This question already has answers here:
Select last non-NA value in a row, by row
(3 answers)
Closed 2 years ago.
A bit difficult to explain, but I have a dataframe with values that look like a staircase - for every date, there are different columns that have NA for some dates. I want to create a new column that has the last non-NA column value in it.
Hopefuly it makes more sense with this example:
Sample dataframe:
test <- data.frame("date" = c(as.Date("2020-01-01"), as.Date("2020-01-02"), as.Date("2020-01-03")),
"a" = c(4, 3, 4),
"b" = c(NA, 2, 1),
"c" = c(NA, NA, 5))
Desired output:
date............val
2020-01-01...... 4
2020-01-02...... 2
2020-01-03...... 5
I'd also prefer not to do something like take the row number of the date and take that column number + 1, but if that's the only way to do it, that's that. Thanks!
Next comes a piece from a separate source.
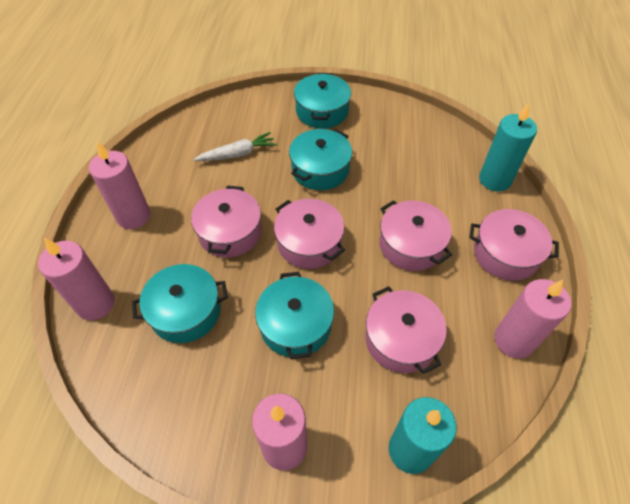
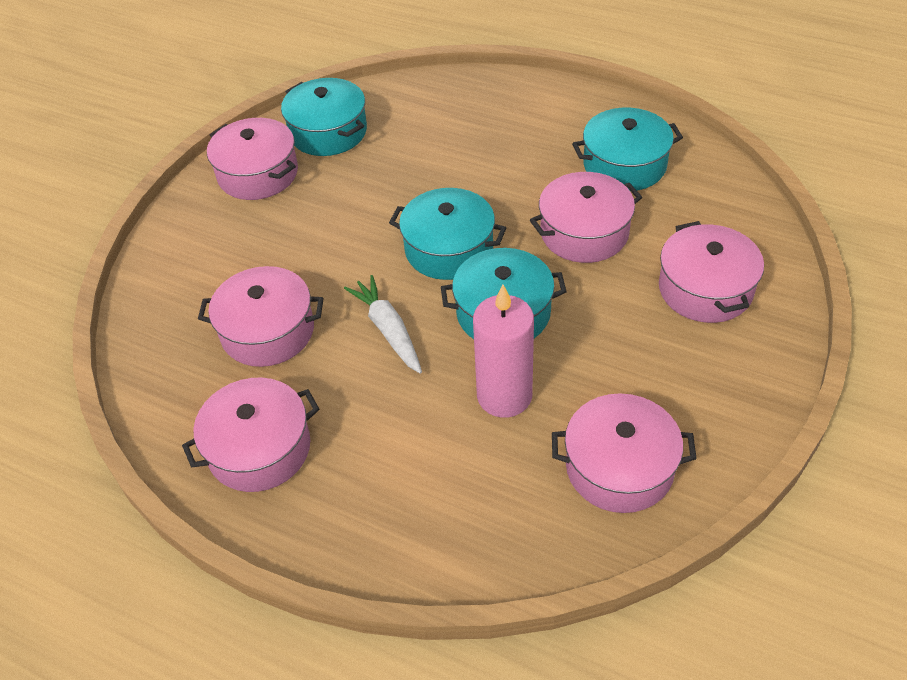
pink candle: 4 -> 1
pink pot: 5 -> 6
turquoise candle: 2 -> 0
Here's a Tidyverse-based approach - convert the columns to rows using pivot_longer, then get the last row where the value isn't NA for each date:
library(dplyr)
library(tidyr)
test %>%
pivot_longer(-date) %>%
filter(!is.na(value)) %>%
group_by(date) %>%
summarize(value = tail(value, 1), .groups = "drop")
You can use max.col with ties.method set as "last" to get last non-NA value in each row.
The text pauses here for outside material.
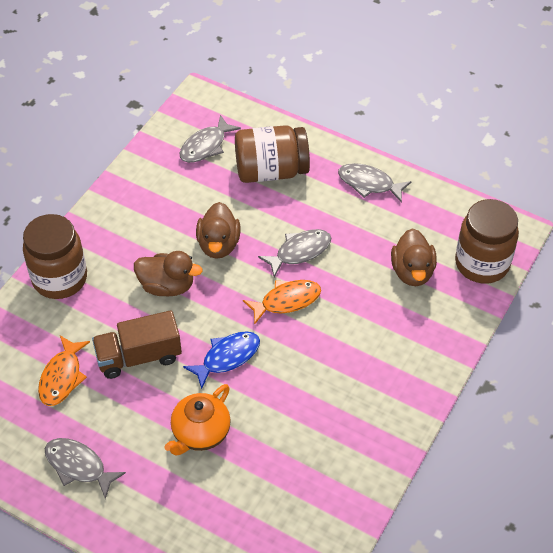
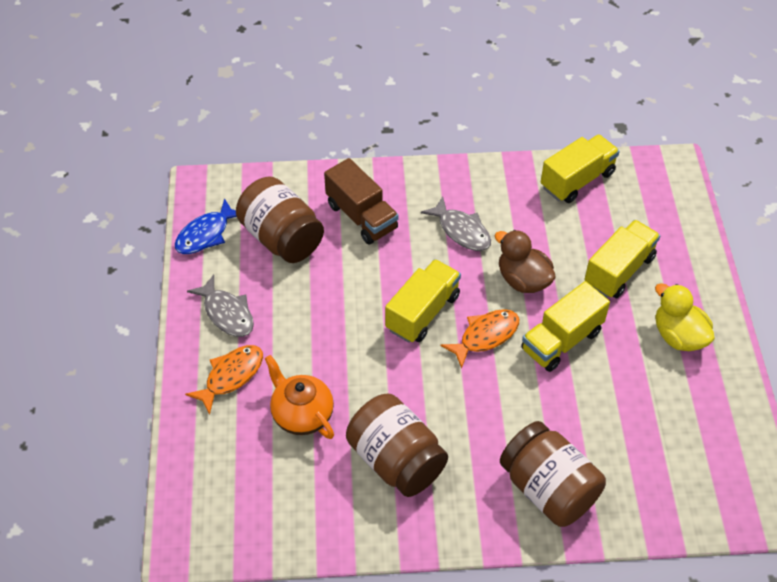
brown duck: 3 -> 1
grey fish: 4 -> 2
yellow duck: 0 -> 1
yellow truck: 0 -> 4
test$val <- test[cbind(1:nrow(test), max.col(!is.na(test), ties.method = 'last'))]
test
# date a b c val
#1 2020-01-01 4 NA NA 4
#2 2020-01-02 3 2 NA 2
#3 2020-01-03 4 1 5 5
You can also do this with dplyr's coalesce function, which takes the first non-missing element from the provided vectors.
library(dplyr)
test %>%
mutate(val = coalesce(c, b, a))
#> date a b c val
#> 1 2020-01-01 4 NA NA 4
#> 2 2020-01-02 3 2 NA 2
#> 3 2020-01-03 4 1 5 5
Created on 2020-07-07 by the reprex package (v0.3.0)
Note that if you have many columns, #tfehring & #Ronak's solutions will be better suited, as for this method you'll have to manually specify your columns. It does have the benefit of being short & sweet, though.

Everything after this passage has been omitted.